The Guilty Party

Thursday, July 16, 2009

With a Song In His Heart

With a Song

There were a few Essentials we felt we missed during our first big trip to the Big Apple. We didn't get to The Statue of Liberty, Ellis Island or Balto's statue in Central Park. I'm not sure why Balto's statue was important, but my wife said it was, so it was. And speaking of Central Park, we hadn't strolled The Mall, the headwaters of which are also known as Literary Walk, with larger than life representations of Shakespeare, Robert Burns and Sir Walter Scott. The only American in the neighborhood was a fellow by the name of Fitz-Greene Halleck. According to the plaque Halleck was quite the popular and influential literary fellow in his day. But you can't help but wonder if some funds made their way into the Park Commissioner's bank account when the question of whether Nathaniel Hawthorne, Herman Melville, Mark Twain or Fitz-Greene Halleck should be the choice for Lone Literary American on the Walk. I suppose we shouldn't begrudge him the spot; dollars to donuts it's not easy being the only fellow on the Walk that just about everybody sidles up to and says, "So, just what the heck are you doing here?"

But back to The Missed Essentials. During our last visit, back in '05, the Museum of Modern Art/Manhattan division, commonly known as MoMA, had been going through a major renovation and so if you wanted to visit you had to go to Queens. Well, we used up all of our borough-hopping, long-distance mass transit energy on a trip to the Bronx Zoo and we never made it out east to Queens. So this time we just had to go. Kind of like we had to go see Balto.

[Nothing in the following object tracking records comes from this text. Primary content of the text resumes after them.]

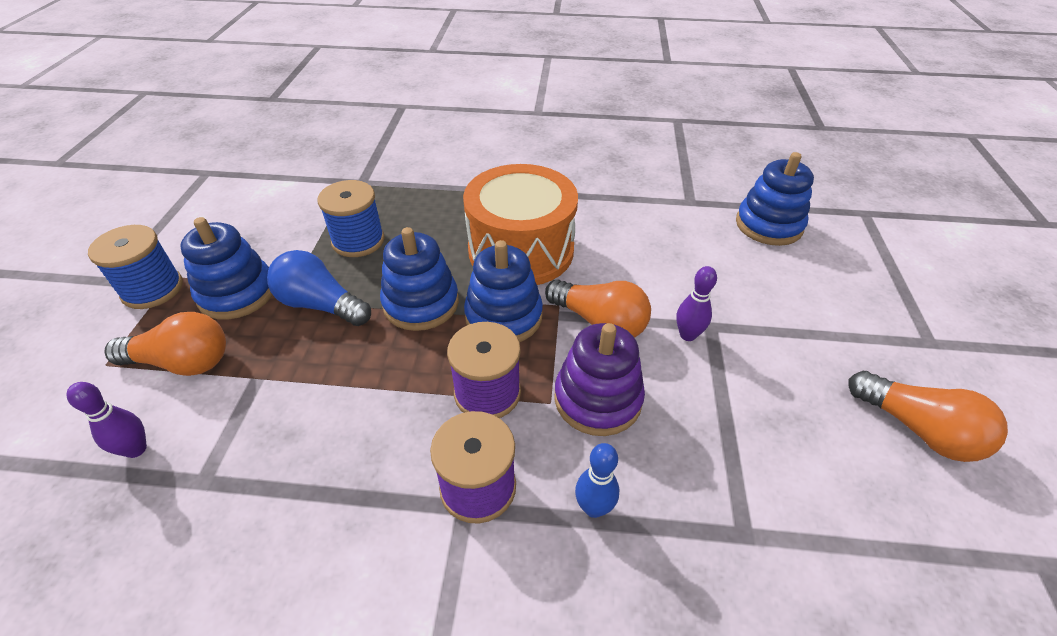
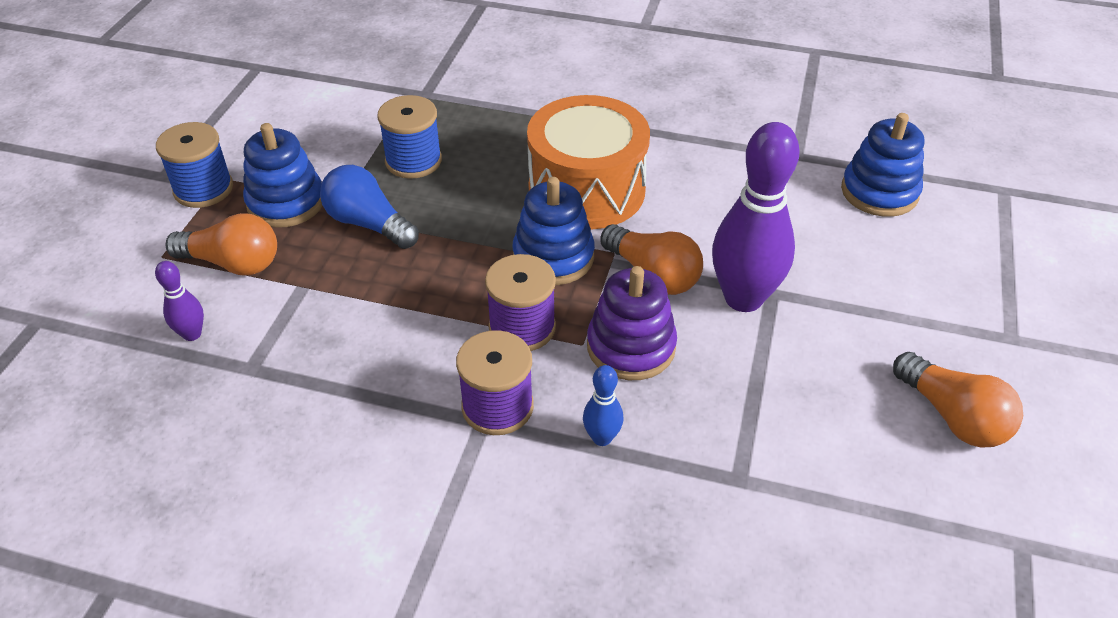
camera: 10 degrees right, 0 degrees up
(421, 303) = (470, 234): blue stacking toy -> none
(687, 335) = (743, 298): purple bowling pin -> purple bowling pin, size x2.20

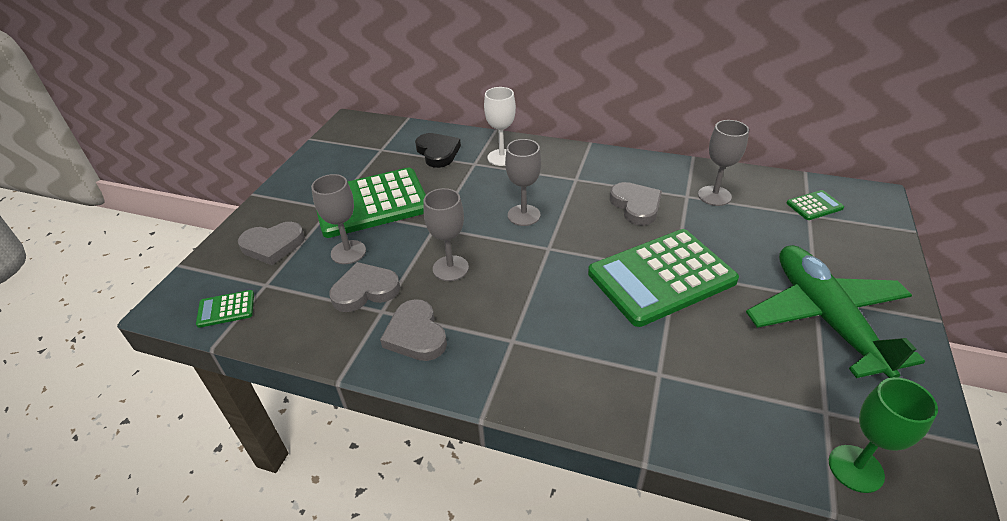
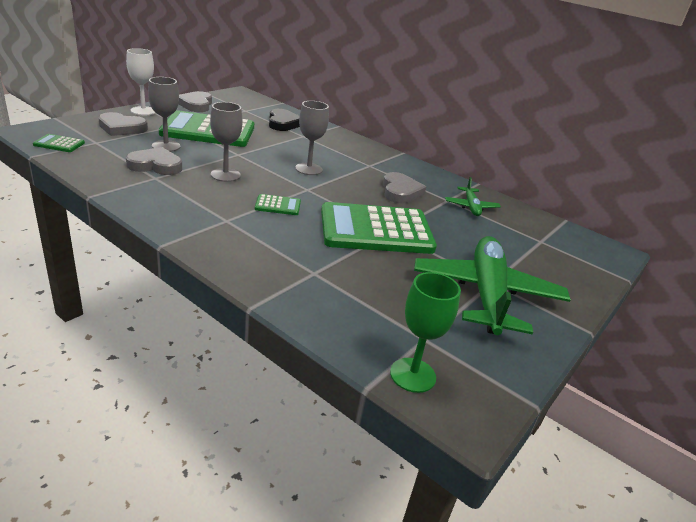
camera: 15 degrees right, 10 degrees down
(416, 335) = (164, 195): grey heart -> grey heart (196, 105)
(501, 157) = (327, 139): white goblet -> white goblet (143, 111)
(714, 196) = (471, 207): grey goblet -> green plane
(814, 206) = (551, 238): green calculator -> green calculator (278, 205)

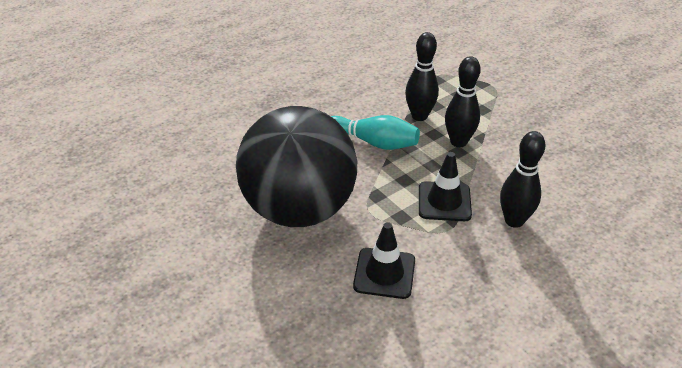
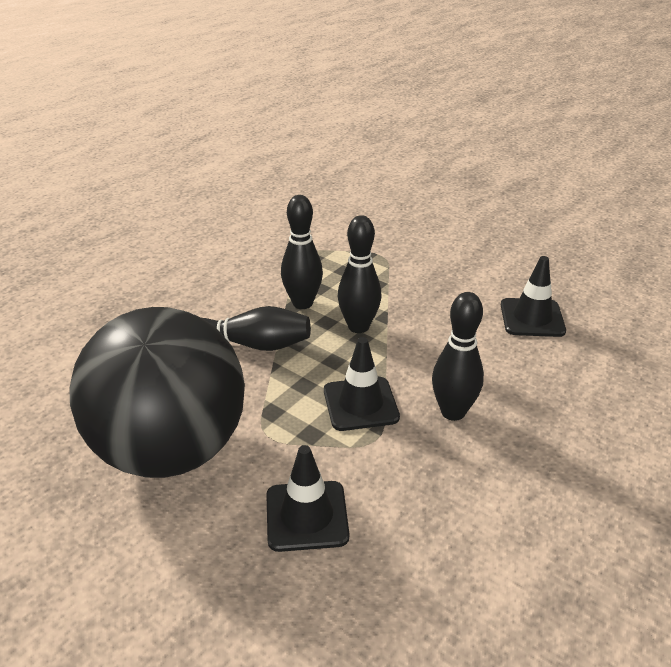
camera: 15 degrees left, 5 degrees down
(373, 142) = (252, 344): turquoise bowling pin -> black bowling pin
(603, 158) = (532, 318): none -> black traffic cone

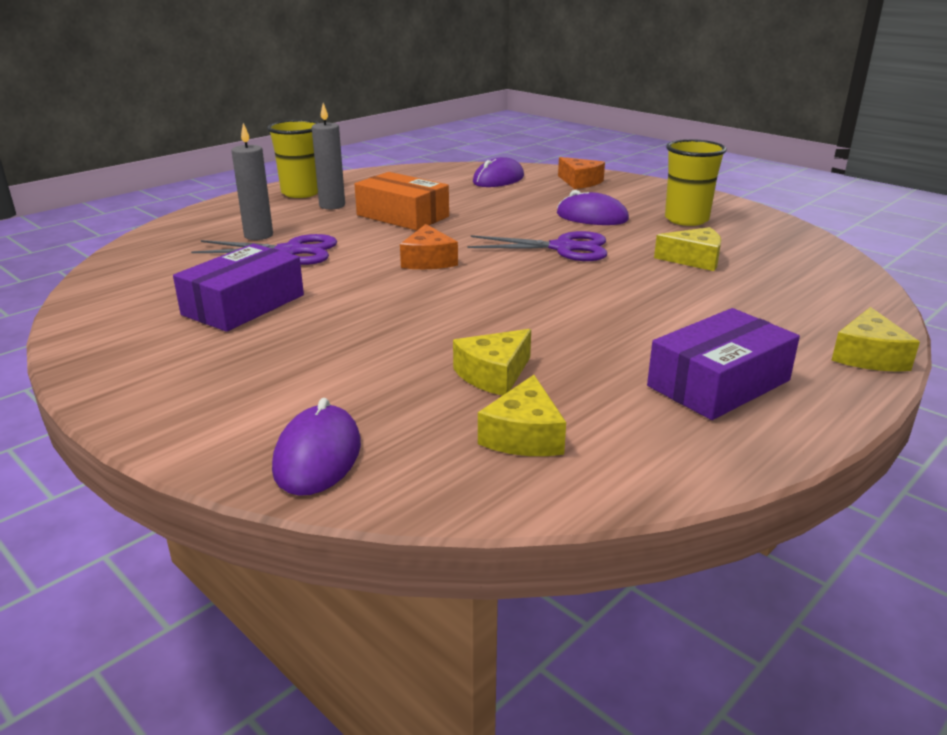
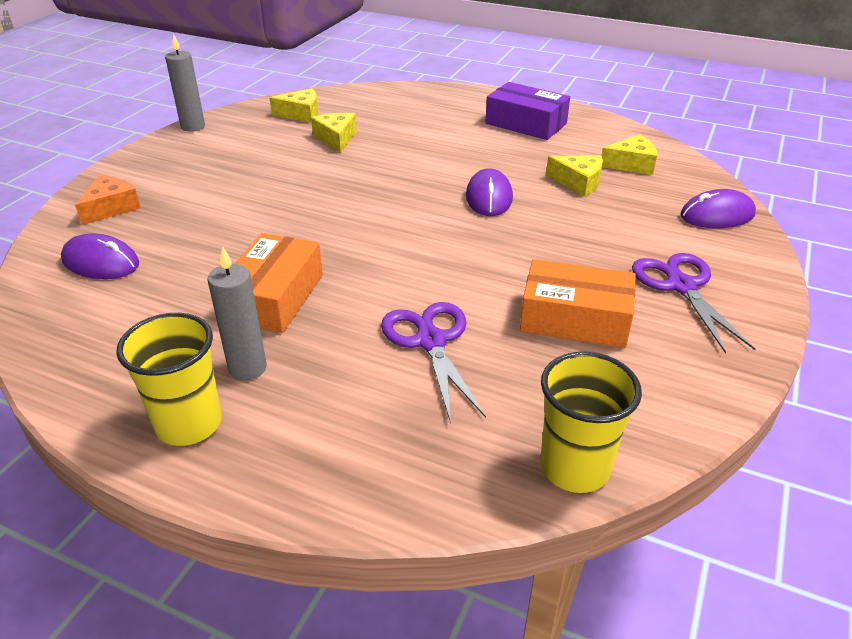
camera: 110 degrees left, 10 degrees up
(243, 305) = (575, 319): purple box -> orange box
(258, 235) = (392, 389): grey candle -> grey candle (193, 127)
(428, 260) = (405, 248): orange cheese -> none
(563, 248) = (337, 190): purple scissors -> purple scissors (681, 286)
(592, 217) = (241, 187): purple mouse -> purple mouse (489, 197)
(686, 219) = (236, 147): yellow cup -> yellow cup (574, 467)
(868, 356) = (460, 92): yellow cheese -> yellow cheese (301, 114)

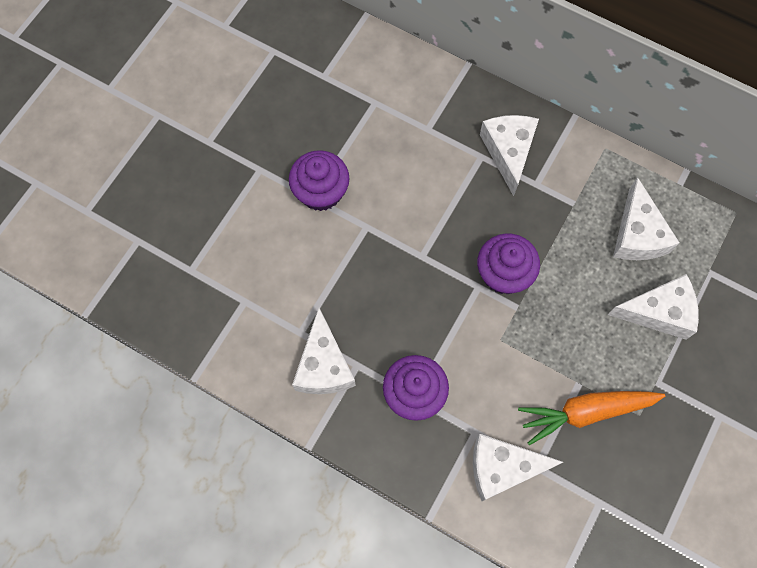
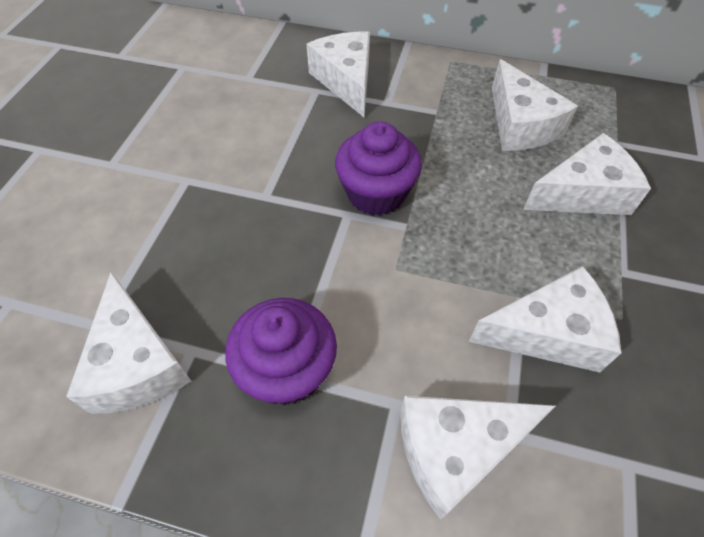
camera: 15 degrees left, 15 degrees down
(321, 192) = (121, 156): purple cupcake -> none
(586, 412) = (548, 333): orange carrot -> white cheese

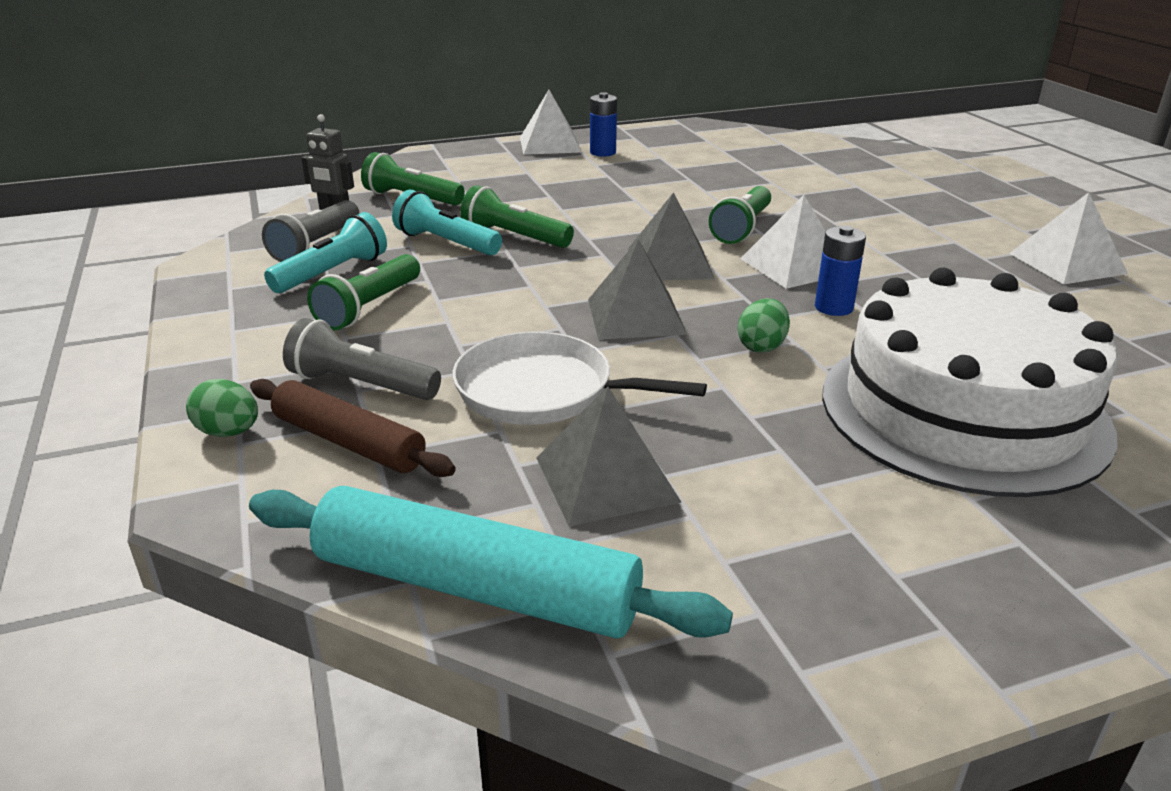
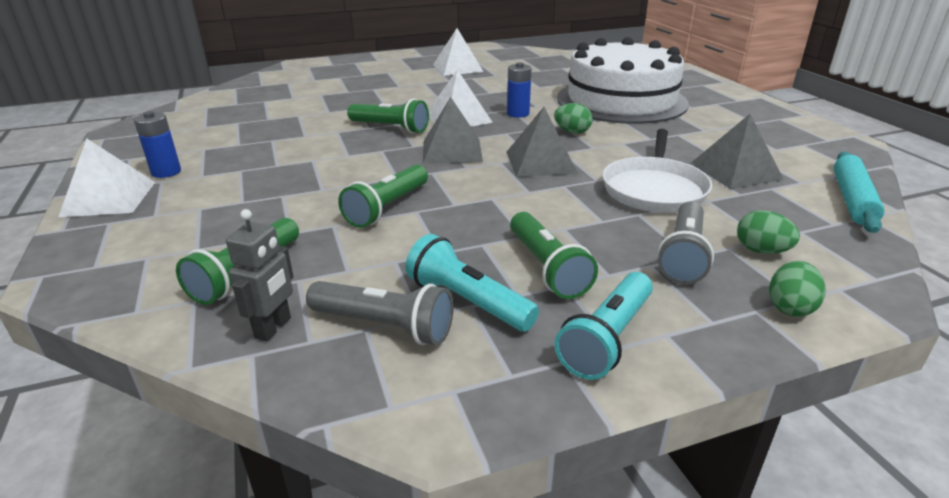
camera: 90 degrees left, 0 degrees up
(348, 442) = (761, 251): brown rolling pin -> green egg
(369, 307) = (547, 268): green flashlight -> green flashlight turned 45 degrees clockwise
(446, 243) = (395, 241): turquoise flashlight -> turquoise flashlight (607, 339)
(476, 586) = (852, 199): turquoise rolling pin -> turquoise rolling pin, size x0.66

Was it worth it? Yeah, pretty much. I've got to admit that a lot of what has passed for art these past fifty or sixty years leaves me scratching my head, rolling my eyes and mumbling, but there was enough stuff there that was engaging, amusing and even thought provoking that I felt our time was pretty well spent. But the one real memory I will carry with me of our visit to MoMA has nothing to do with Pollocks, Warhols, Dalis or even Picassos. What I will remember the most vividly will be a sweet, joyous sound that had me looking around to see just what multi-media installation was using a Bobby McFerrin recording as its soundtrack. What I found instead was a security guard--or whatever title properly belonging to the folks whose dreary task it is to watch over a room full of highly valued art (worthy or not) all shift long--who was, almost without moving his lips, producing beautiful music. In no other way was he drawing attention to himself, and it wasn't even all that easy to tell that the music was coming from him unless you were really paying attention. "Maybe they have it piped into this particular room for some reason" you could easily think to yourself. But it was coming from this man at the right of the photo above, a man whose simple presence was enough to discourage the young woman on the left side of the photo from applying a Sharpie moustache to Roy Lichtenstein's Drowning Girl.

And whose irrepressible song made my day. I should have told him so.

Keep singing, especially when you're in the car. It'll make the other drivers look up from their texting.

Go Ye Forth and Do Likewise.

And remember to floss.


Lexi said...

Dangerous advice, Alan, to anyone as tuneless as I.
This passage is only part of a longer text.